Le jeu de piste commence mal : une fois sur place, malgré les bons renseignements en ma possession, rien, nada. Pas de mur au 520 Madison Avenue. Stupeur et tremblements, comme dirait Amélie Nothomb ! Je consulte mes notes, car un morceau de douze tonnes et demi ne peut tout de même pas disparaître comme ça. C’est alors que je me rappelle qu’à New York une adresse peut aussi signifier la totalité du bloc d’immeubles. Me voilà partie dans la 53ème rue et, eurêka, à mi-chemin, une lumière attire mon regard vers le fond d’une pergola : voilà ce fameux bout du rideau de fer qui sert désormais de décor à un café. Je m’approche. Les clients et les employés des environs discutent et fument comme si de rien n’était : pas un regard pour ce mur plein d’Histoire, ils ne le remarquent plus. J’oserais même dire que la plupart ignorent sans doute ce qu’ils ont devant eux. Je suis là devant un pan d’Histoire et l’émotion m’étreint.

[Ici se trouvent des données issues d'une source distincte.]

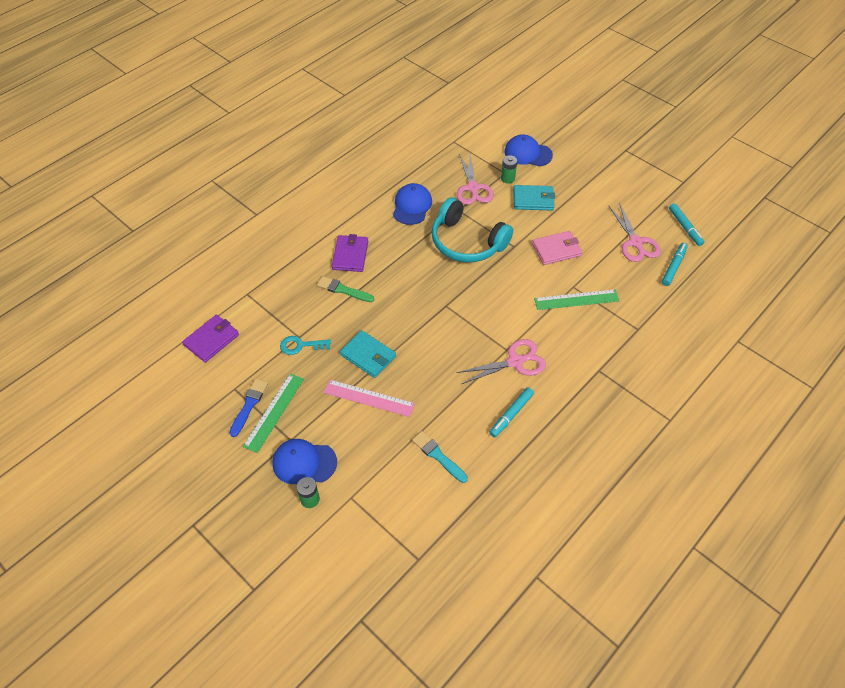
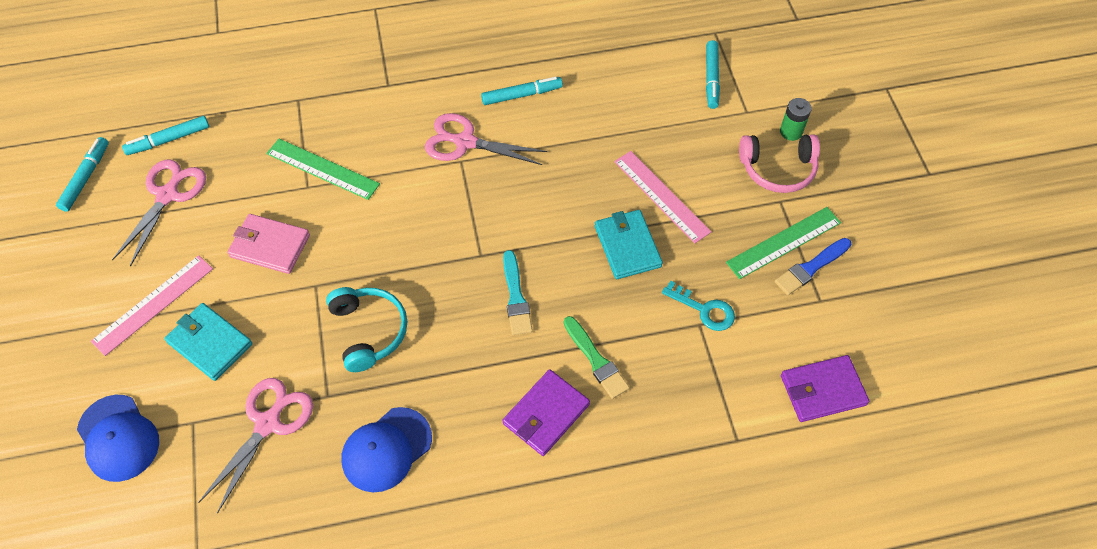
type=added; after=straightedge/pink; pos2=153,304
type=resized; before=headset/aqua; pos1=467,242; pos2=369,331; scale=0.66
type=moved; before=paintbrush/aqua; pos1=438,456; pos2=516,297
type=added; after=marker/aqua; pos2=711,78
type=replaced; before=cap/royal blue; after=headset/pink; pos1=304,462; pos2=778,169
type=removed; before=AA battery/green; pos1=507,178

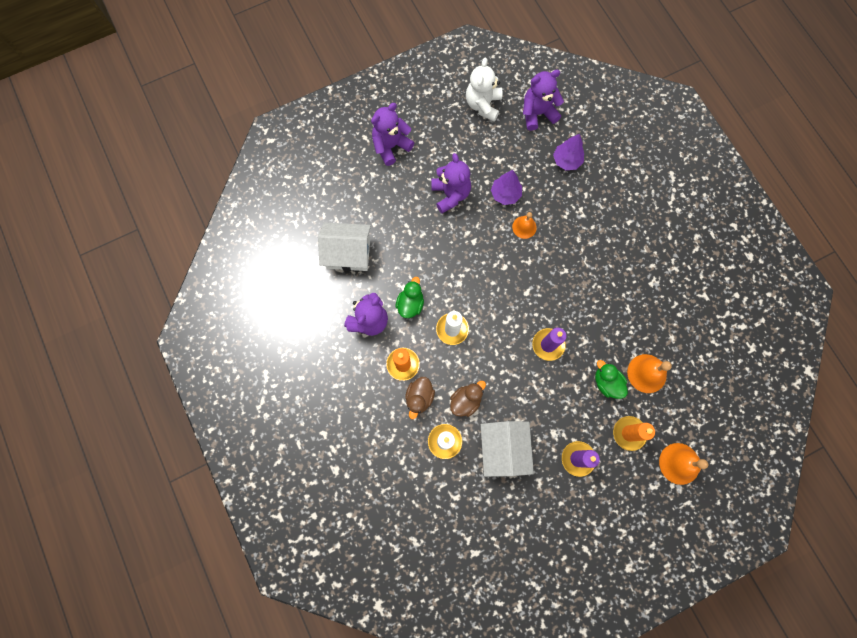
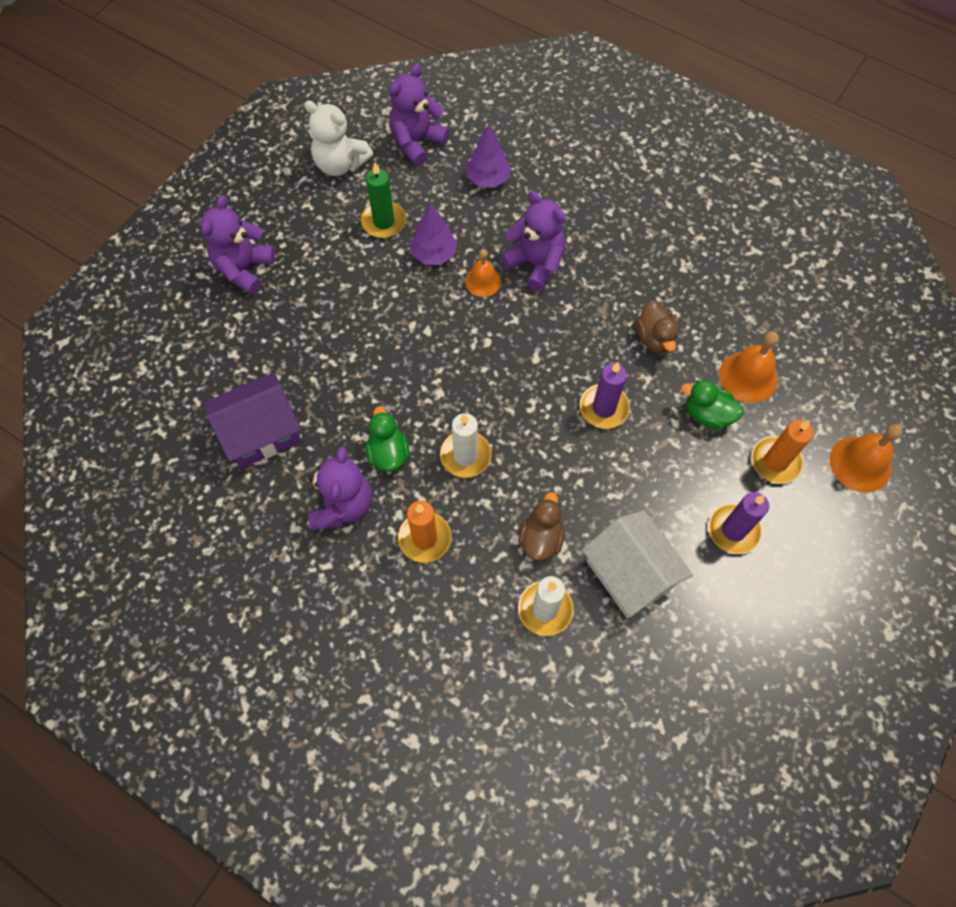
type=recoloured; before=house/snow-white; after=house/royal purple; pos1=348,253; pos2=261,432
type=turned; before=stuffed bear/snow-white; pos1=483,105; pos2=340,164; turn=-45
type=added; after=wax candle/green; pos2=384,222
type=moved; before=stuffed bear/royal purple; pos1=450,194; pos2=535,264
type=moved; before=toy duck/russet; pos1=419,397; pos2=655,338

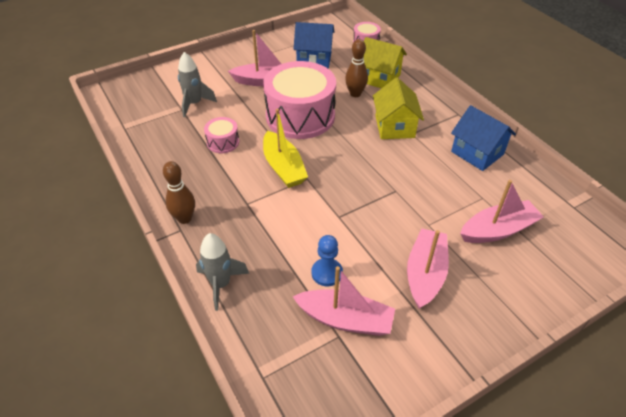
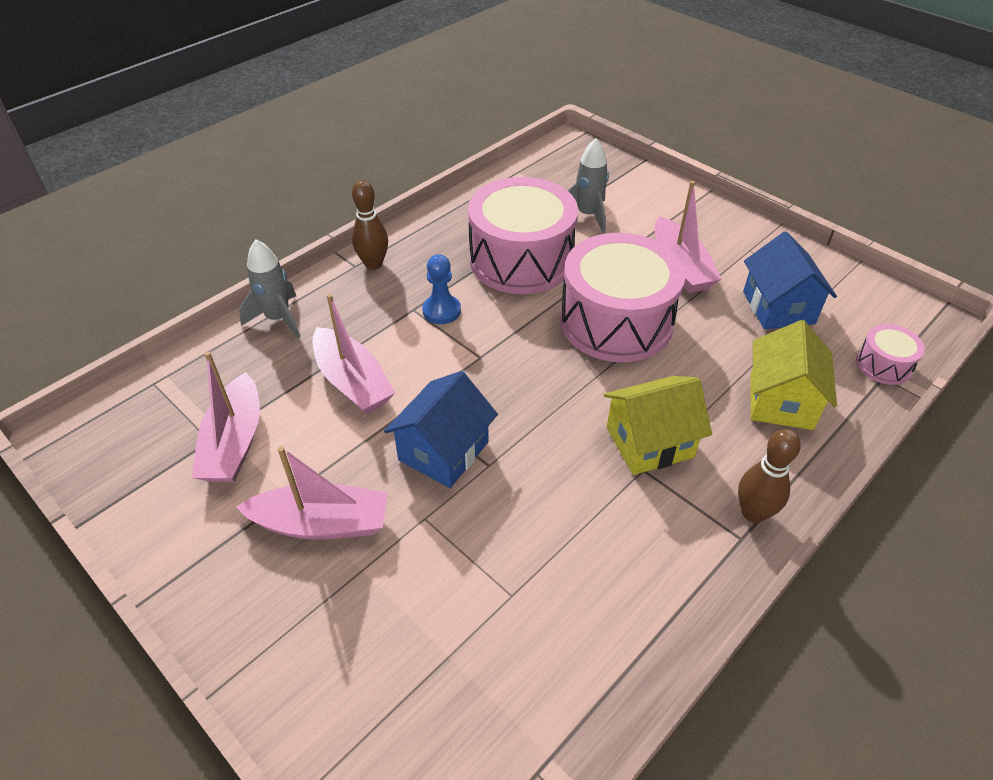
type=moved; before=boat/pink; pos1=498,230; pos2=352,382
type=moved; before=house/royal blue; pos1=477,153; pos2=443,451
type=moved; before=pawn/royal blue; pos1=327,273; pos2=441,311
type=resized; before=drum/pink; pos1=223,142; pos2=521,260; scale=2.25
type=moved; before=tenpin/russet; pos1=355,94; pos2=753,513
type=removed; before=boat/bright yellow; pos1=283,167

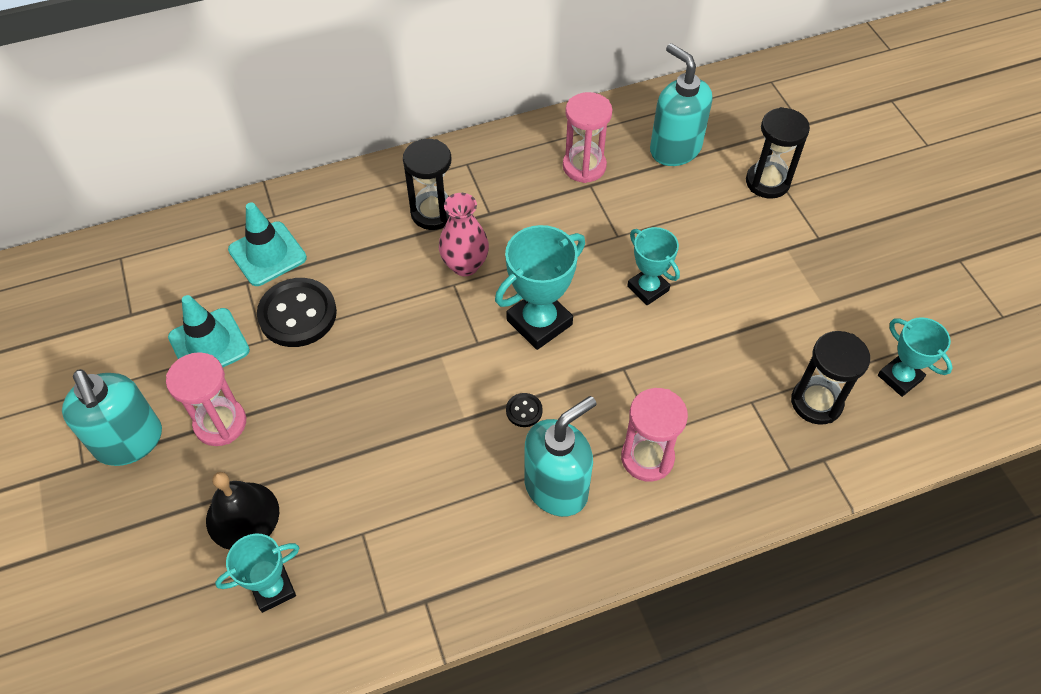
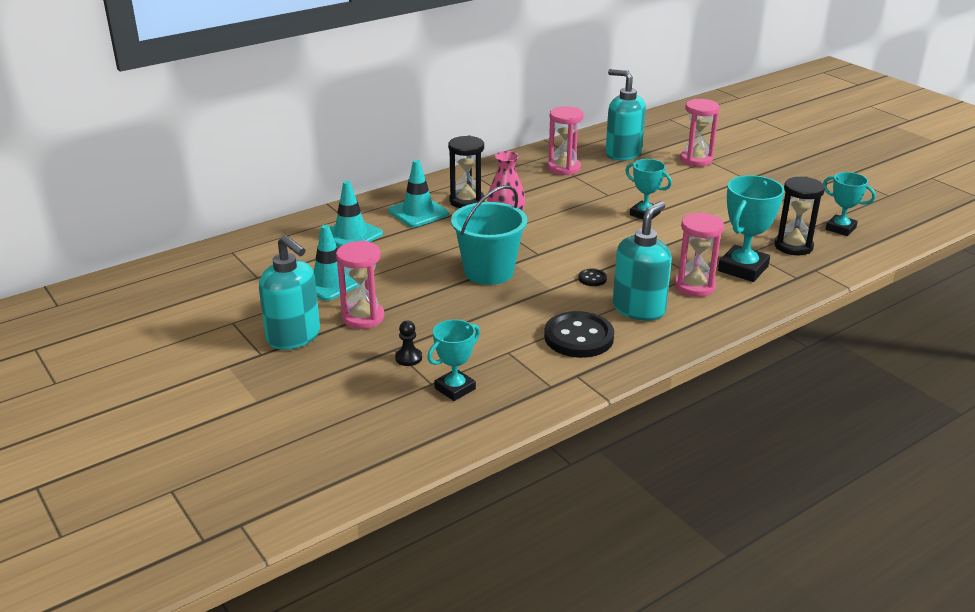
type=added; after=safety cone/aqua; pos2=418,212
type=replaced; before=hand bell/black; after=pawn/black; pos1=242,515; pos2=408,358
type=added; after=bucket/aqua; pos2=489,272
type=moved; before=shirt button/black; pos1=297,314; pos2=578,337
type=recoloured; before=sand timer/black; after=sand timer/pink; pos1=767,182; pos2=696,160
type=moved; before=award cup/aqua; pos1=539,322; pos2=743,268

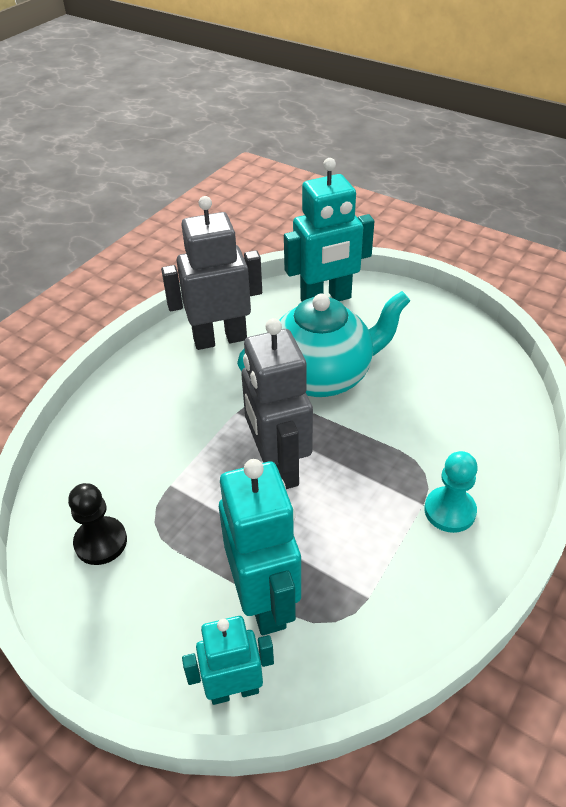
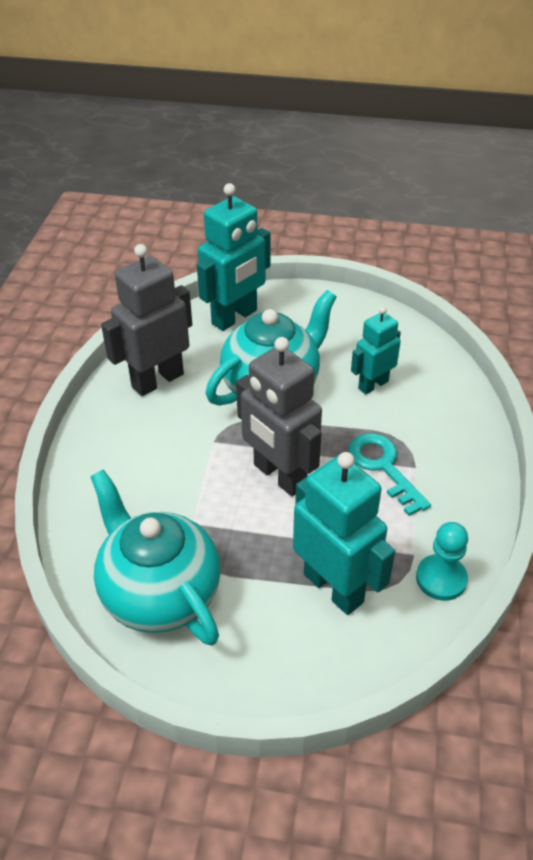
type=replaced; before=pawn/black; after=tea pot/aqua; pos1=101,542; pos2=160,593
type=added; after=key/aqua; pos2=383,467
type=moved; before=robot figure/aqua; pos1=234,690; pos2=373,385
type=moved; before=pawn/aqua; pos1=449,511; pos2=441,579

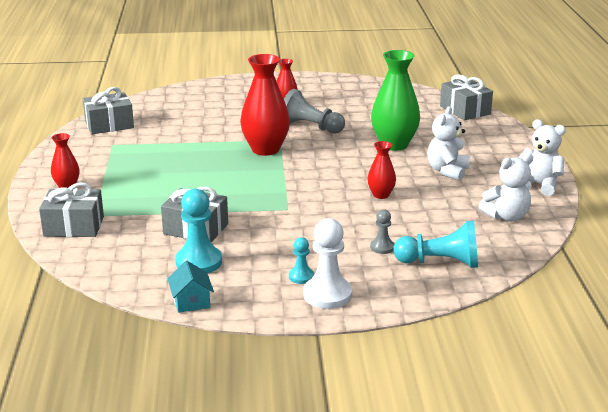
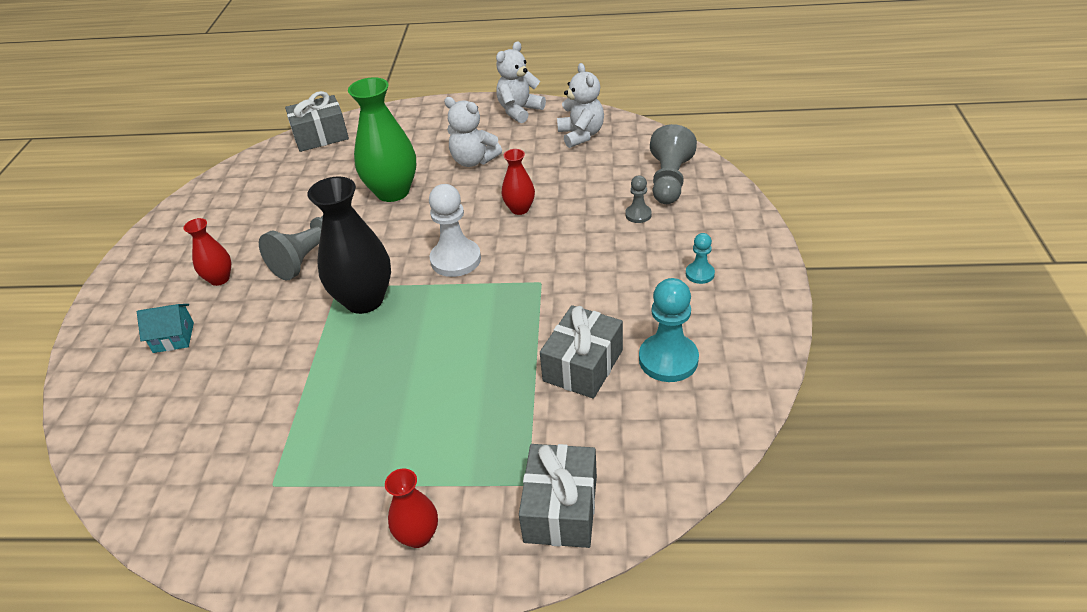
type=moved; before=house/aqua; pos1=191,301; pos2=173,337
type=recoloured; before=flower vase/scarlet; after=flower vase/black; pos1=265,149; pos2=364,300
type=moved; before=pawn/snow-white; pos1=327,295; pos2=455,260
type=recoloured; before=pawn/aqua; after=pawn/ash-grey; pos1=440,262; pos2=669,181
type=removed; before=wrapped gift/ash-grey; pos1=109,125

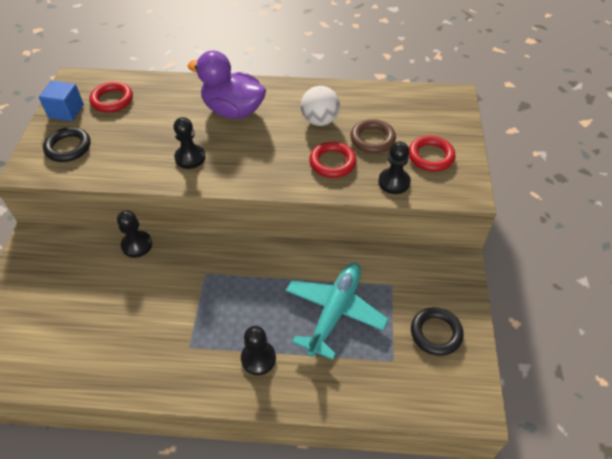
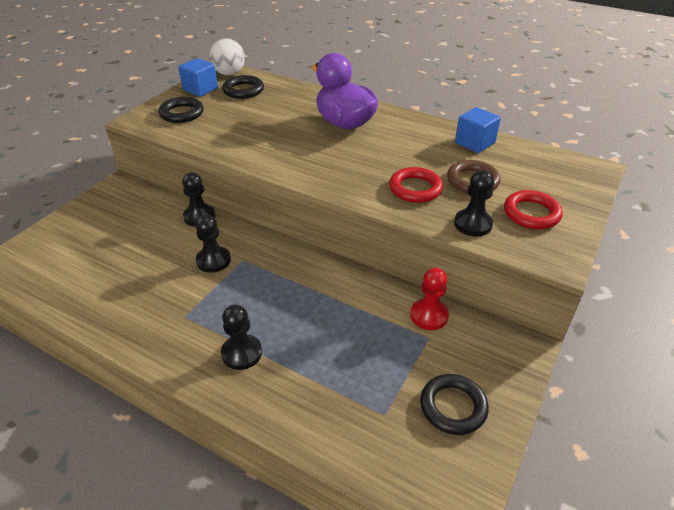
type=moved; before=pawn/black; pos1=190,157; pos2=213,260
type=moved; before=ball/snow-white; pos1=320,121; pos2=229,73
type=recoloured; before=ring/scarlet; after=ring/black; pos1=112,100; pos2=243,90
type=added; after=pawn/scarlet; pos2=429,315
type=added; after=solid cube/royal blue; pos2=474,143
type=removed; before=aeroplane/aqua; pos1=335,312

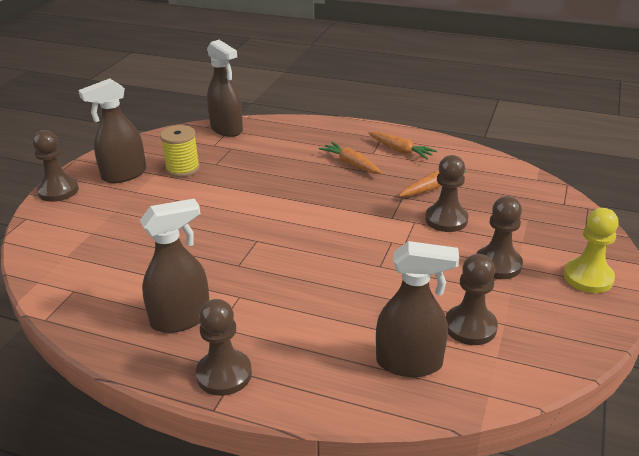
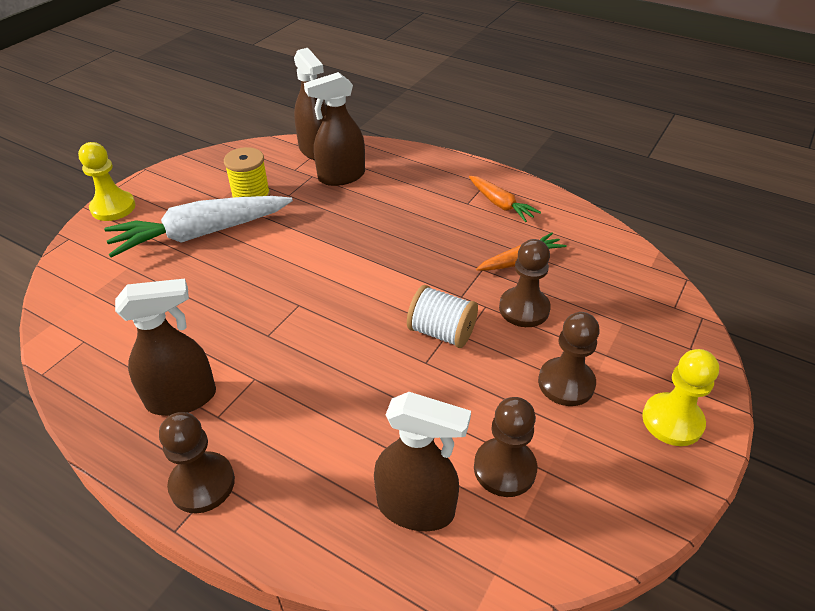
type=recoloured; before=pawn/russet; after=pawn/bright yellow; pos1=58,191; pos2=113,207
type=added; after=root vegetable/snow-white; pos2=201,234
type=moved; before=spray cleaner/russet; pos1=124,175; pos2=341,177
type=added; after=reel of thread/snow-white; pos2=441,332
type=removed; before=root vegetable/orange; pos1=351,164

Le symbole de la guerre froide
De la Belgique à l’Allemagne ce n’est pas loin mais il a fallut que je traverse l’Atlantique pour pouvoir toucher un morceau du rideau de fer et découvrir la petite histoire du tronçon new-yorkais. Dans les années 1980, ce mur avait été un terrain durement gagné par des artistes renégats de Berlin-Ouest qui s’aventuraient dans le no-man’s land pour couvrir le béton de leurs graffitis, avant que les gardes armés ne les repèrent.
Un jeune peintre français, Thierry Noir, aidé par Christophe Bouchet et Kiddy Citny, décida de transformer le symbole de la guerre froide… L’idée n’était pas d’embellir le mur, "parce que 80 personnes sont décédées en tentant de le franchir", mais de le tourner en dérision. Tous les jours, Thierry Noir et ses acolytes enfreignirent la loi pour le recouvrir de peintures issues de bandes dessinées. Et les autorités de l’Ouest favorisèrent le projet. En l’espace de 5 ans, les trois artistes ont créé 4 kilomètres de dessins vifs. La plus longue peinture sur béton au monde. Après la chute du mur en 1989, 5 tronçons furent achetés aux enchères par le promoteur immobilier Tishmann Speyer, propriétaire notamment du Rockefeller Center, du Chrysler Building et du siège du New York Times. Et voilà comment ce morceau est finalement arrivé là, au fond d’une pergola new-yorkaise.